In light of the recent nursing strikes in New York and California, it's time to dive into the surge in union activity.
In January, two separate sizeable healthcare strikes began on the east and west coasts.
In New York, the members of the New York State Nurses Association (NYSNA) began the largest nursing strike in NYC history on January 12, when about 15,000 nurses formed the picket line to call for better staffing, safety measures, and healthcare benefits. The strike involves nurses from Mount Sinai, Montefiore, and New York Presbyterian.
On the other side of the country, over 31,000 nurses and healthcare workers at Kaiser Permanente started to strike on January 26 to demand higher wages and safer staffing levels. The participants include nurses, physician assistants, pharmacists, and other clinicians who are members of the United Nurses Associations of California/Union of Health Care Professionals (UNAC/UHCP).
So, why is this happening?
Why nurses strike
Oftentimes, the issues that nurses are striking for have been the same for years. Higher wages, better working conditions, and patient safety are dynamic problems, and as the times change, so do the solutions for those problems. As cost of living rises, so does the demand for better compensation. As patient acuity worsens and workplace violence incidents increase, so must the solutions for safe staffing, which in turn is made more difficult by nursing shortages. Issues in healthcare are cyclical, and there is no perfect place to begin.
From a leadership perspective, strikes are costly, and unions can complicate contract negotiations and everyday workflows. For some, the reasons that nurses decide to go on strike can get lost in the conversation when looking at the financial losses, staffing gaps, and concerns about care delivery and patient safety.
From the frontline perspective, strikes and unionization occur when many of these core issues go unaddressed, or when nurses feel as if their concerns are being disregarded. According to a NYSNA article from 2019, former president Judy Sheridan-Gonzalez believes that nurses usually go on strike as a last resort.
"Nurses decide to strike when it becomes a matter of life and death for our patients," Sheridan-Gonzalez wrote. "When months and years of meetings, documentation, evidence, petitions, letters, research, protests, speeches, essays, negotiations, pickets, rallies, and media outreach fail to achieve these goals, our employers leave us with no other choice."
Katie Boston-Leary, senior vice president of equity and engagement at the American Nurses Association, and HealthLeaders Exchange member, previously told HealthLeaders that unionization in health systems does not impact the dedication that nurses have to their profession.

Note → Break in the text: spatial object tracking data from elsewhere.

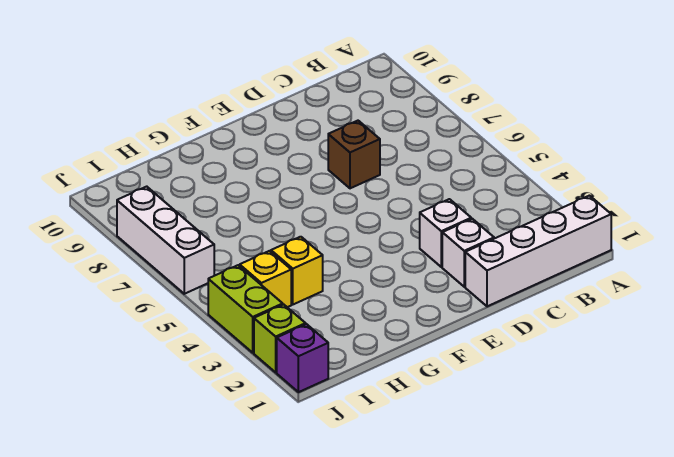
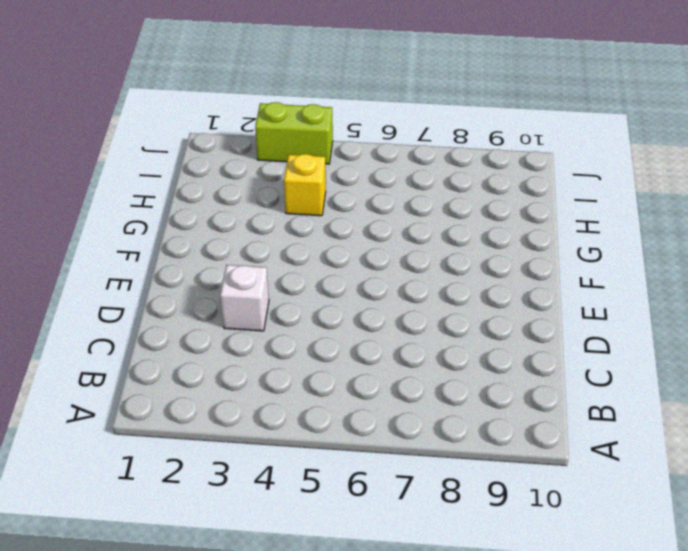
none -> white brick A1:D1 level 1
none -> white brick D2 level 1

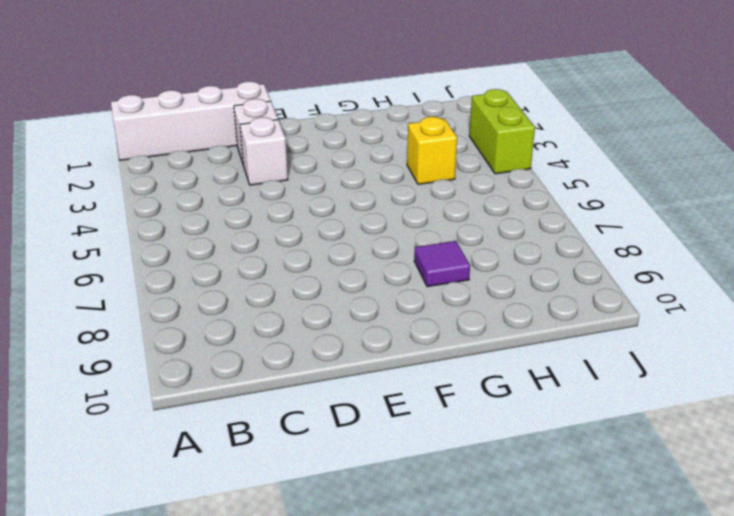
purple tile G8 level 1 -> none
none -> brown brick D7 level 1
none -> yellow brick I4 level 1

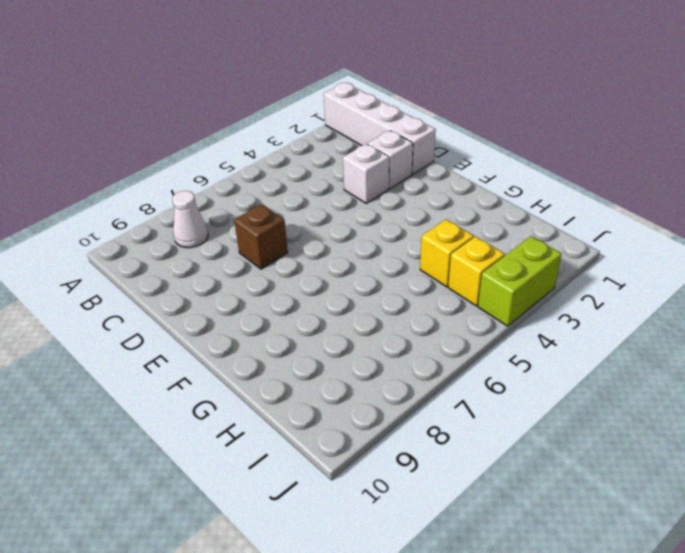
white cone B8 level 1 -> none
none -> purple brick J1 level 1
none -> lime brick J2 level 1

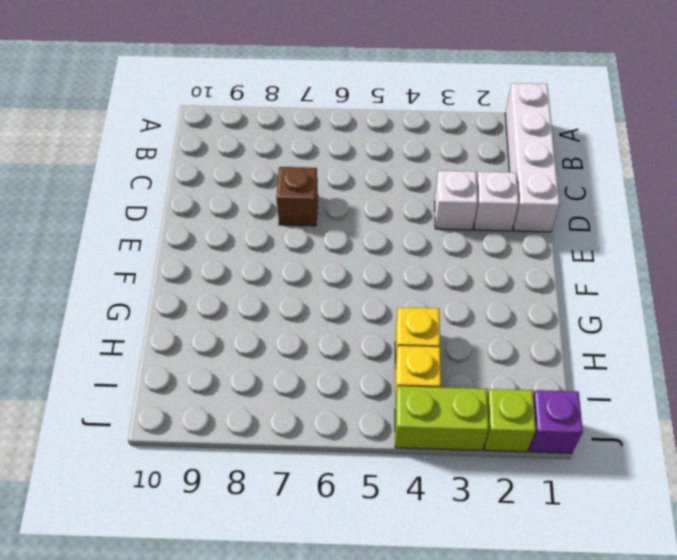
none -> white brick J6:J8 level 1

"Nurses have a right to voice their concerns," Boston-Leary said, "and [they] find a number of different ways to do that through shared governance, through leadership, and in some cases through unions."
CNOs must stay alert
Despite the ever-changing nature of the healthcare system, CNOs and other nurse leaders must remain vigilant about what nurses are concerned about in their own health systems.
The goal for CNOs should be to understand where nurses are coming from and to communicate with them to work towards common goals. Trust and open dialogue are key ingredients for making sure that nurses feel heard and valued, and that leadership is taking their feedback into account.
Dr. Chaudron Carter Short, executive vice president and chief nurse executive at Temple Health, and HealthLeaders Exchange member, previously told HealthLeaders that the key is to spend time listening and talking to nurses to understand their pain points.
"If you could develop a strategy before you get to go into negotiations around what those topics may be, and the organization develops a strategy on how to combat those issues," Carter Short said, "I think you’ll position the organization better as it relates to going into negotiations and averting a strike."
For more information on how to plan for strikes in unionized healthcare environments, read here.
G Hatfield is the CNO editor for HealthLeaders.
KEY TAKEAWAYS
Higher wages, better working conditions, and patient safety are dynamic problems, and as the times change, so do the solutions for those problems.
For some leaders, the reasons that nurses decide to go on strike can get lost in the conversation when looking at the financial losses, staffing gaps, and concerns about care delivery and patient safety.
CNOs and other nurse leaders must remain vigilant about what nurses are concerned about in their own health systems.